Audience Splitting in A/B Experiments
A tutorial on how to split audience in a deterministic way using hashing.
About
One key element in running a A/B experiment is splitting of audience based on the unit of diversion. Most of the experiment platforms does the splitting of audience for us. But there are situation in which analyst need to run an A/B experiment and splitting of audience need to performed by the analyst. In most of the organizations data is stored in a database and it would be nice if we can perform treatment assignment in SQL . Also, we need the audience split to perform post-hoc analysis of the experiment.

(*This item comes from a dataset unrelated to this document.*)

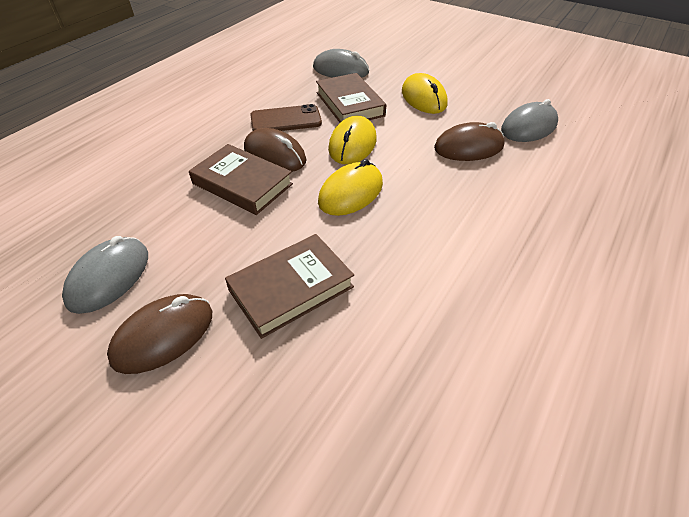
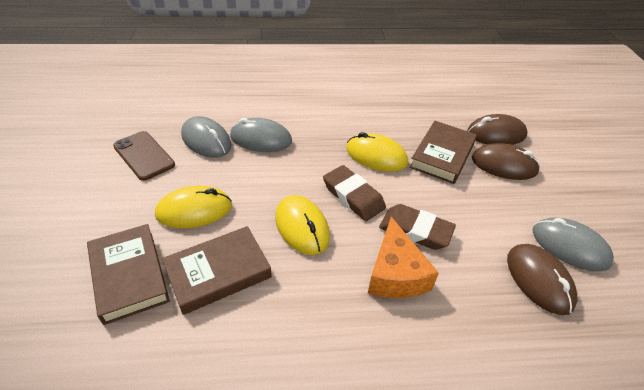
brown eraser: 0 -> 2
orange cheese: 0 -> 1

In this blog, I will show how to perform audience splitting in spark and Hive using an example.
- Lets create a spark session connected to local server.
- Lets create a dummy dataset with 100,000 customers along with gender information.

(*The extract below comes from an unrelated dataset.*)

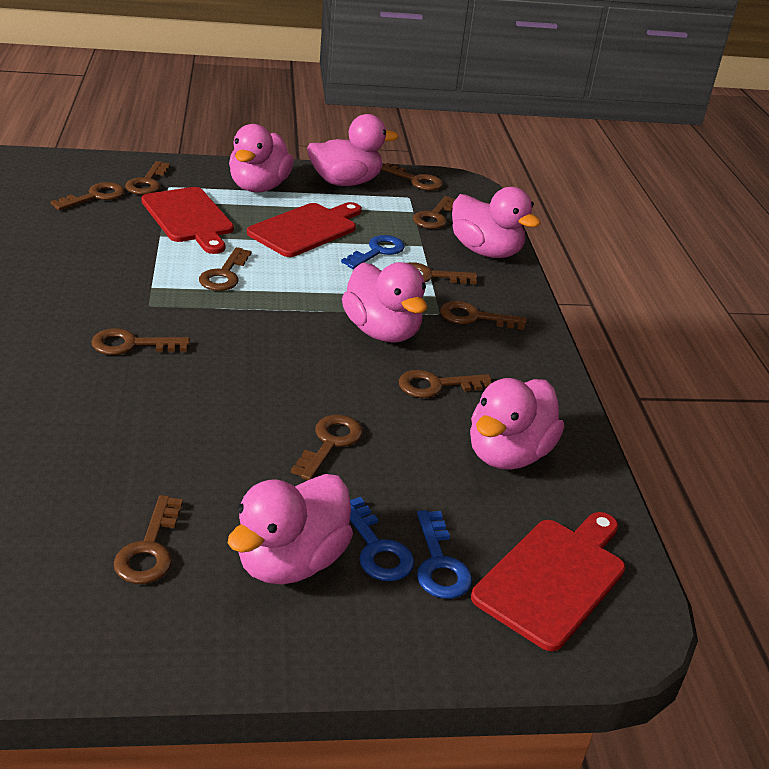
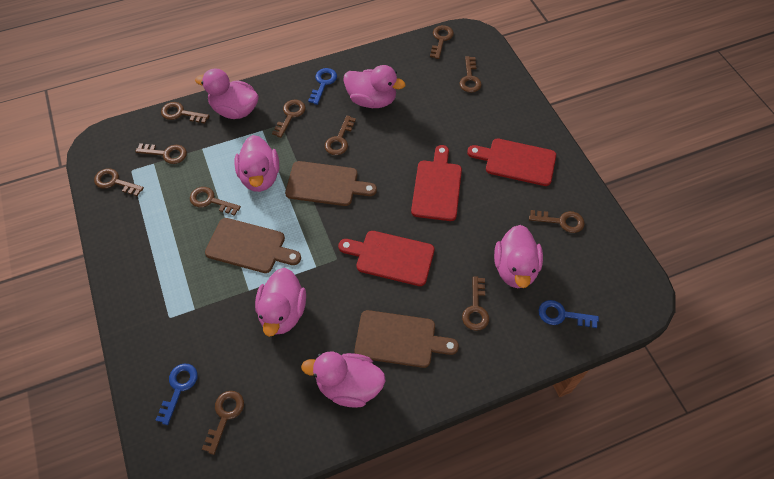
brown cutting board: 0 -> 3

- Add uuid column to the dataframe to uniquely identify a user.
- Convert pandas dataframe to a spark dataframe
- Register the spark dataframe as "user_table" to be accessed in Hive
import pyspark
import altair as alt
import numpy as np
import pandas as pd
import uuid
import scipy.stats as sc
from vega_datasets import data
from pyspark.sql import SparkSession
spark = SparkSession \
.builder \
.enableHiveSupport() \
.getOrCreate()
customers = (pd.DataFrame({'user': np.arange(100000),
'gender':[np.random.choice(['m','f'], p=[0.55,0.45]) for _ in np.arange(100000)]})
.assign(user_uuid=[uuid.uuid4() for _ in range(100000)])
)
customers.head()
sdf=spark.createDataFrame(customers.astype(str))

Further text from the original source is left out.